Analysis of coal fracture evolution characteristics under different loading rates

doi:10.16265/j.cnki.issn1003-3033.2022.11.2690

Abstract

Abstract:

In order to study the influence of loading rate on the evolution of coal fracture, uniaxial compression tests of coal under different loading rates were carried out. Taking raw coal samples as the research object, the relationship between coal mechanical parameters, deformation field evolution cloud map and acoustic emission signal parameters was analyzed by combining digital speckle technology and acoustic emission technology. The research shows that the compressive strength and elastic modulus of coal increase gradually with the increase of loading rate. The compressive strength increases by 25.49%, and the elastic modulus increases by 51.55%. The evolution nephogram of the coal deformation field and the spatial distribution of acoustic emission events can indicate the whole process of fracture development, expansion and fracture. With the increase of loading rate, the failure type of coal body changes from tensile failure to tensile shear composite failure. The relative displacement rate of the localization zone of the coal surface deformation field decreases gradually, and the peak count, peak energy and the number of acoustic emission events increase, while the cumulative count and cumulative energy decrease.

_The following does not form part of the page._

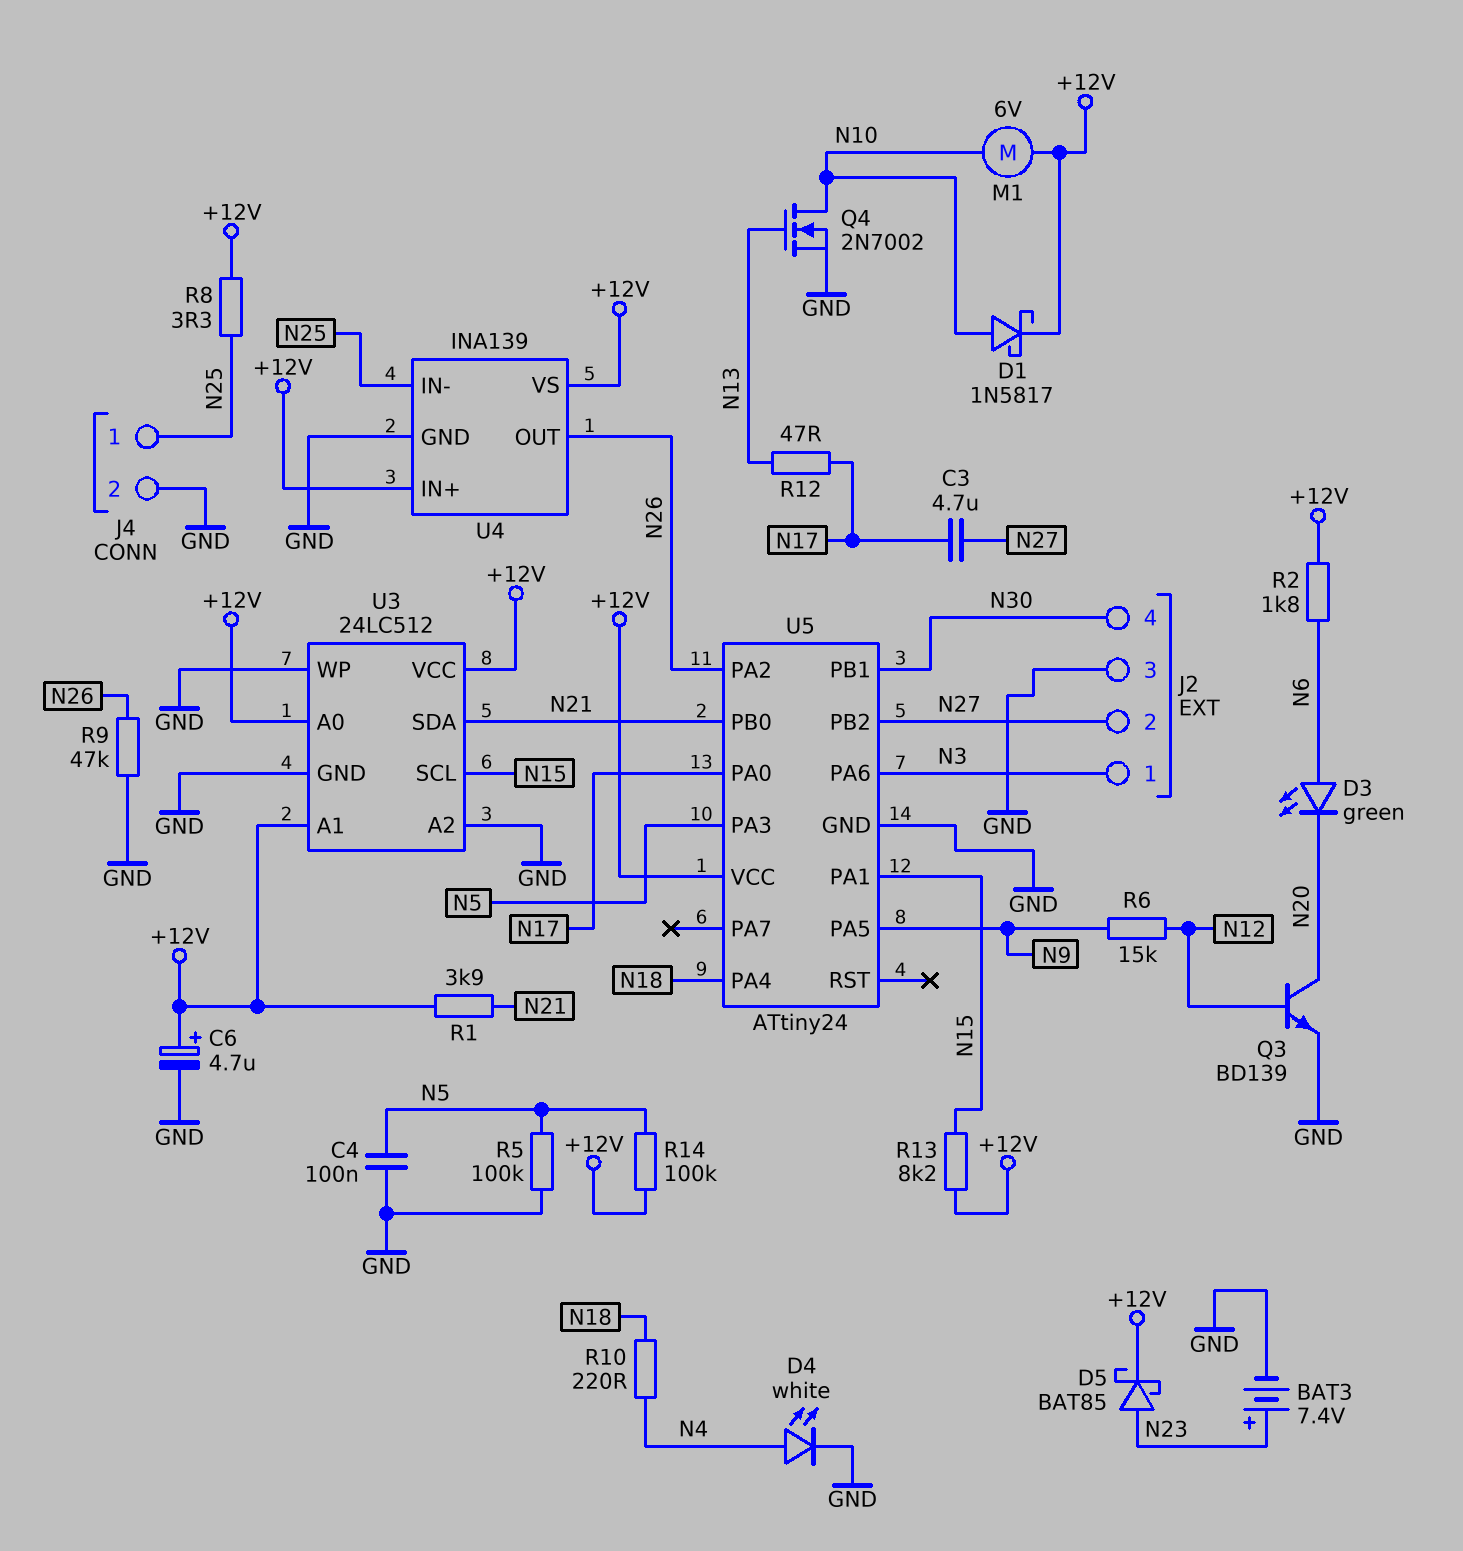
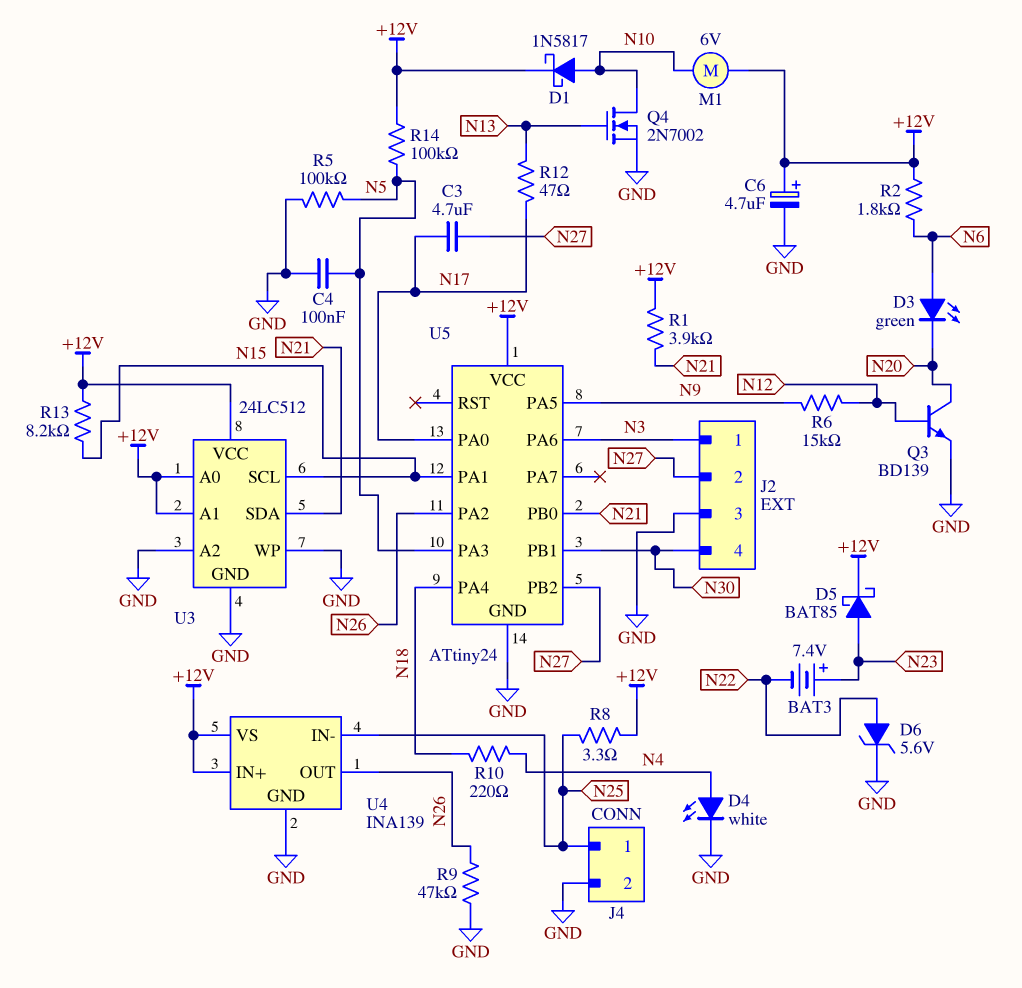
BAT3: 7.4V (plus N23, minus GND) -> 7.4V (plus N23, minus N22)
D6: none -> zener 5.6V (A N22, K GND)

The evolution nephogram of the deformation field and the spatial distribution of acoustic emission events can better reflect the evolution characteristics of fracture development, expansion and fracture during coal loading.

Key words: loading rate, coal, fracture evolution, evolution characteristics, uniaxial compression test, acoustic emission events

XIAO Peng, GAO Zhen, SHUANG Haiqing, WU Mingchuan, CHENG Yueying, GUO Chenhua. Analysis of coal fracture evolution characteristics under different loading rates[J]. China Safety Science Journal, 2022, 32(11): 65-73.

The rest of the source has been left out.